Folks Are Asking… Will the Toxic Fumes In Ohio Spread to Maine?
Let's be real, New England is kind of the armpit of the nation's weather.
When I used to watch the weather forecast when I was a kid, I didn't really understand the jet stream. I thought it was wind, or like an air river that jets flew on, hahaha. When I got older and paid more attention to the shape, I began to realize that almost all nation's winds, good or bad, flow right over Maine half the time.
For instance, just a few years ago, Maine's skies were becoming hazy with smoke from the California wild fires, some 3000+ miles away. It was summertime, and our skies were hazy with the smoke. So it doesn't seem a big stretch that a crazy chemical spill that's less than 1000 miles away, could bring airborne toxic chemicals to Maine.

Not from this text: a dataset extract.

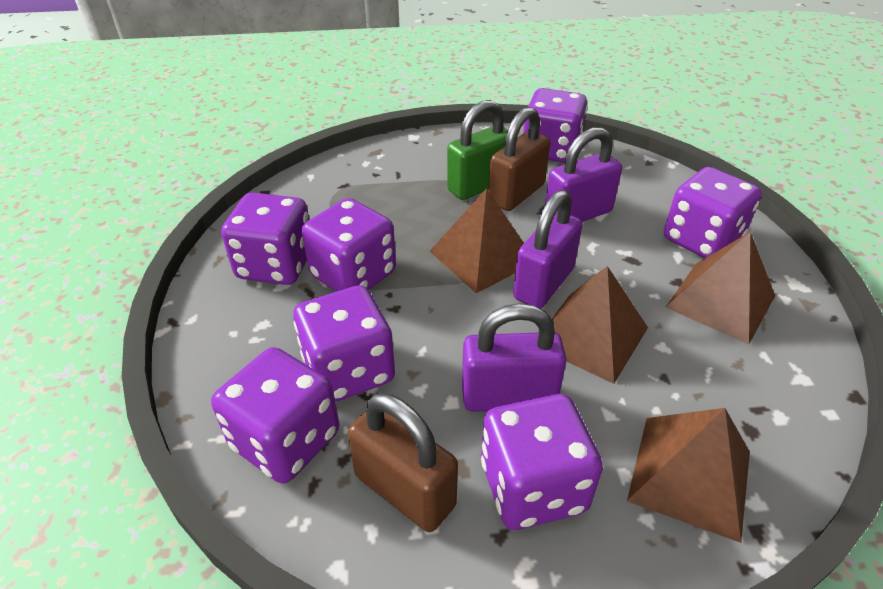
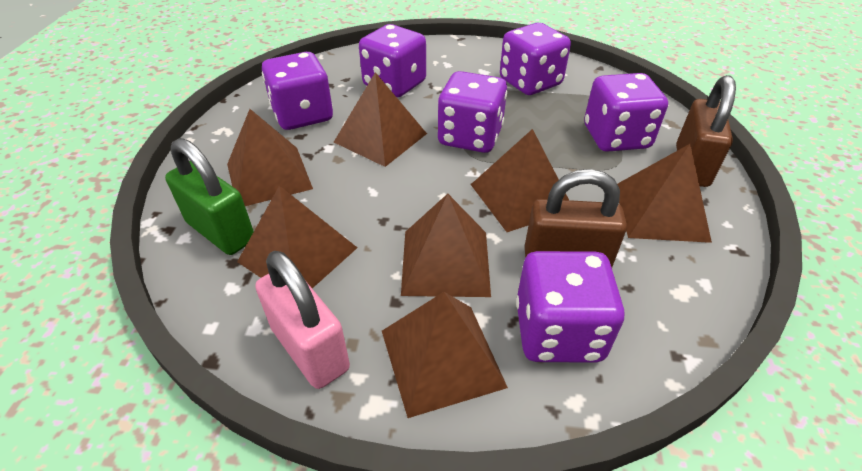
brown pyramid: 4 -> 7
pink padlock: 0 -> 1
purple dice: 7 -> 6
purple padlock: 3 -> 0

But, it looks like you can relax.
People on the r/Maine sub-Reddit were pretty concerned about this possibility. Many folks brought up the example I was just talking about with the wild fires. And to be fair, it seems like a legit concern. But it seems physics plays a role in our favor. I was reading an article from the Associated Press, and it would seem that chemicals in question are heavier than the air itself.
While that could still spell a disastrous situation in Ohio, those chemicals that may be still active, will be on the ground. The vapors that were burned off and released into the air, were a controlled burn done in conjunction with the EPA. The vapors will dissipate, well below any level of concern as far as air quality.
On the other hand, who really knows? I'm no conspiracy theorist whacko, but I certainly don't always believe everything the "government" tells me. The science points toward us being just fine, so let's just go with that.